- Coat of arms
- Coordinates (Suchy Dąb): 54°12′24″N 18°46′3″E﻿ / ﻿54.20667°N 18.76750°E
- Country: Poland
- Voivodeship: Pomeranian
- County: Gdańsk
- Seat: Suchy Dąb

Area
- • Total: 84.98 km^{2} (32.81 sq mi)

Population (2006)
- • Total: 3,832
- • Density: 45/km^{2} (120/sq mi)
- Website: http://www.suchy-dab.pl

= Gmina Suchy Dąb =

Gmina Suchy Dąb is a rural gmina (administrative district) in Gdańsk County, Pomeranian Voivodeship, in northern Poland. Its seat is the village of Suchy Dąb, which lies approximately 11 km south-east of Pruszcz Gdański and 20 km south-east of the regional capital Gdańsk.

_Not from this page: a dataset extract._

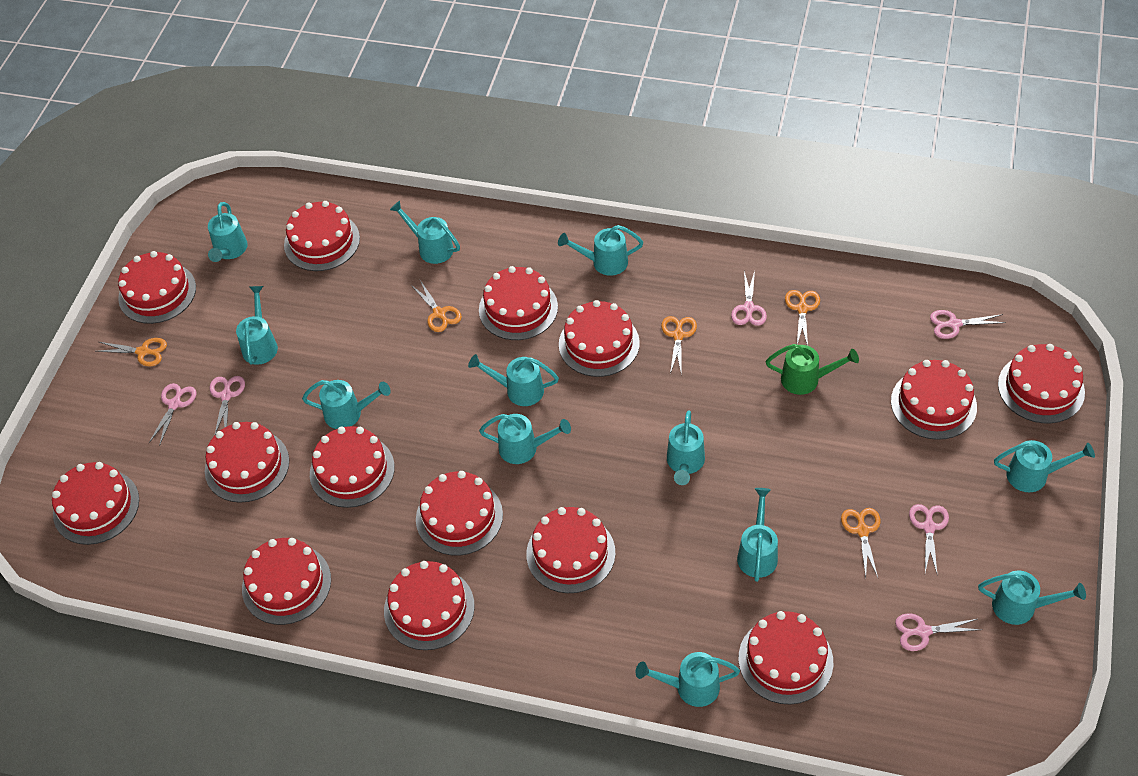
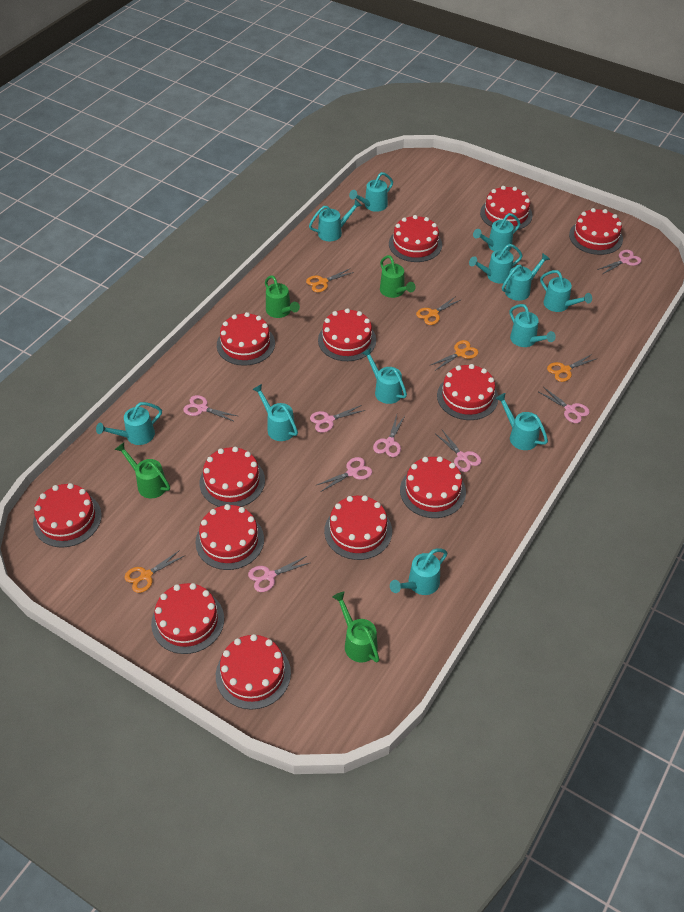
green watering can: 1 -> 4
pink scissors: 6 -> 8
red cake: 14 -> 13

The gmina covers an area of 84.98 km2, and as of 2006 its total population is 3,832.

==Villages==
Gmina Suchy Dąb contains the villages and settlements of Grabina-Duchowne, Grabiny-Zameczek, Grabowe Pole, Grabowo, Koźliny, Krzywe Koło, Krzywe Koło-Kolonia, Osice, Ostrowite, Ptaszniki, Steblewo, Suchy Dąb and Wróblewo.

==Neighbouring gminas==
Gmina Suchy Dąb is bordered by the gminas of Cedry Wielkie, Lichnowy, Ostaszewo, Pruszcz Gdański, Pszczółki and Tczew.